BET inhibitors and prostate cancer getting some attention in Nature Medicine this week. Three articles published yesterday by three different groups on how SPOP mutations affect BET inhibition therapy for prostate cancer.

Prostate cancer–associated SPOP mutations confer resistance to BET inhibitors through stabilization of BRD4 by Xiangpeng Dai et al.

Recurrent mutations in SPOP-encoding a Cullin 3-based E3 ubiquitin ligase- in prostate cancer disrupt the recognition and degradation of ubiquitination substrates, including BET proteins. Consequently, stability of BET proteins is enhanced and this increases the resistance to BET inhibitors in SPOP-mutant prostate tumors. These results, together with those in Janouskova et al. and Zhang et al., uncover a novel non genetic mechanism of resistance to BET inhibition involving cancer type-specific mutations in SPOP, and support the evaluation of SPOP mutations to inform the administration of BET inhibitors in the clinic.

Opposing effects of cancer-type-specific SPOP mutants on BET protein degradation and sensitivity to BET inhibitors by Hana Janouskova et al.
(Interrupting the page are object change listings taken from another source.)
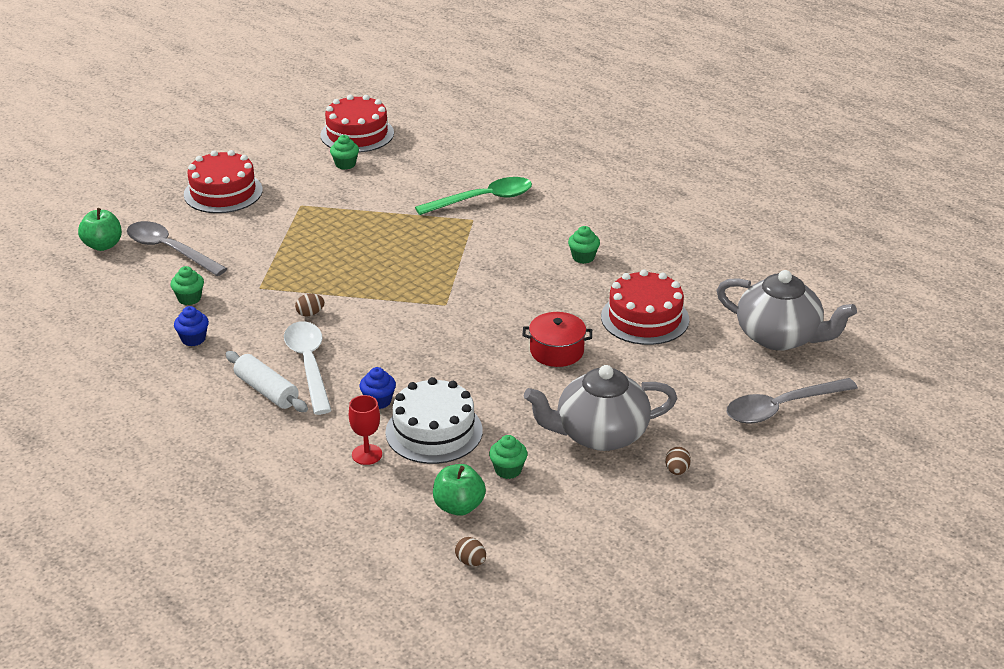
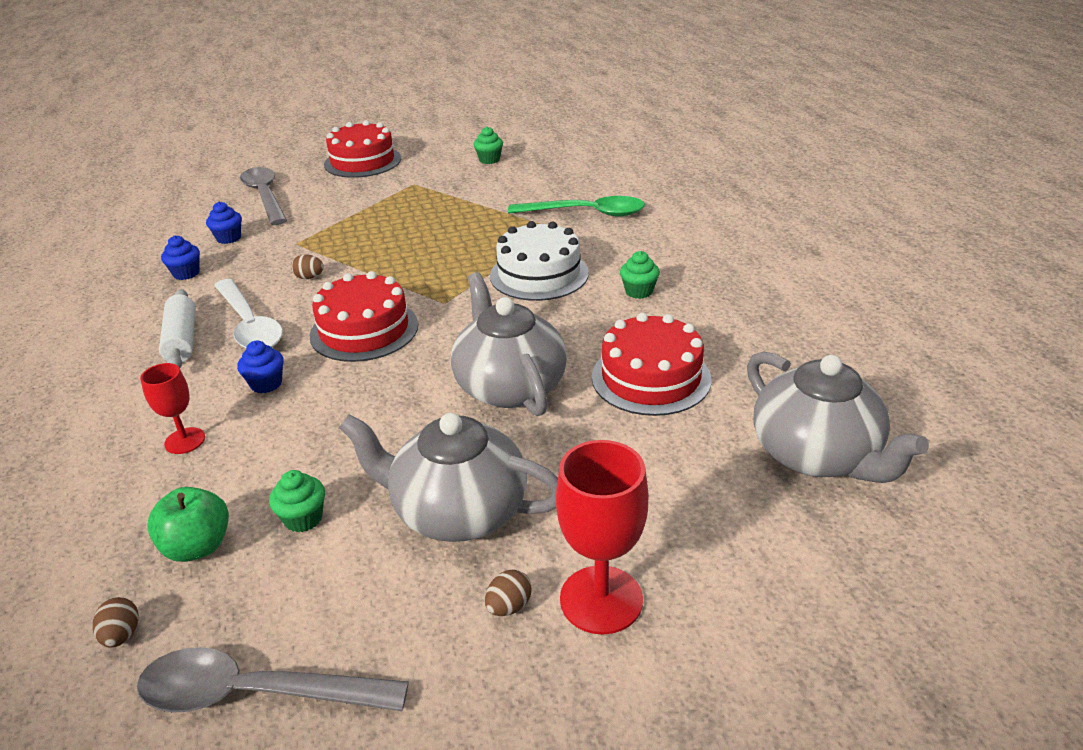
camera: 30 degrees right, 0 degrees up
(103, 245) = (221, 181): green apple -> none
(189, 298) = (229, 238): green cupcake -> blue cupcake
(309, 364) = (249, 325): white spoon -> white spoon turned 135 degrees clockwise
(357, 134) = (526, 139): red cake -> red cake (364, 330)
(434, 431) = (280, 438): white cake -> white cake (539, 274)
(557, 351) = (509, 386): red pot -> grey teapot
(722, 450) = (601, 599): none -> red goblet
(781, 408) = (742, 563): grey spoon -> grey spoon (254, 693)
Different mutations found in endometrial and prostate tumors affecting the substrate-recognition domain of SPOP, a component of the E3 ubiquitin ligase complex, result in opposing degradation activity of BET proteins and response to BET inhibitors. This work, along with findings by Zhang et al. and Dai et al., highlights the divergent effects of recurrent mutations affecting different residues within the same functional domain of SPOP and provides scientific rationale to guide the administration of BET inhibitors in endometrial and prostate cancer patients harboring SPOP mutations.

Intrinsic BET inhibitor resistance in SPOP-mutated prostate cancer is mediated by BET protein stabilization and AKT–mTORC1 activation by Pingzhao Zhang et al.

Mutations in SPOP, the gene encoding a component of the E3 ubiquitin ligase complex, impair ubiquitination-dependent degradation of BRD2, BRD3 and BRD4 proteins and result in activation of ATK–mTORC1 signaling and resistance to BET inhibitors. Pharmacological blockade of AKT represents a viable strategy to restore the sensitivity of SPOP-mutant prostate tumors to BET inhibitors. These results, together with findings by Dai et al. and Janouskova et al., uncover a new nongenetic mechanism of resistance to BET inhibition involving cancer-type-specific mutations in SPOP, and support the evaluation of SPOP mutation status to inform the administration of BET inhibitors in the clinic.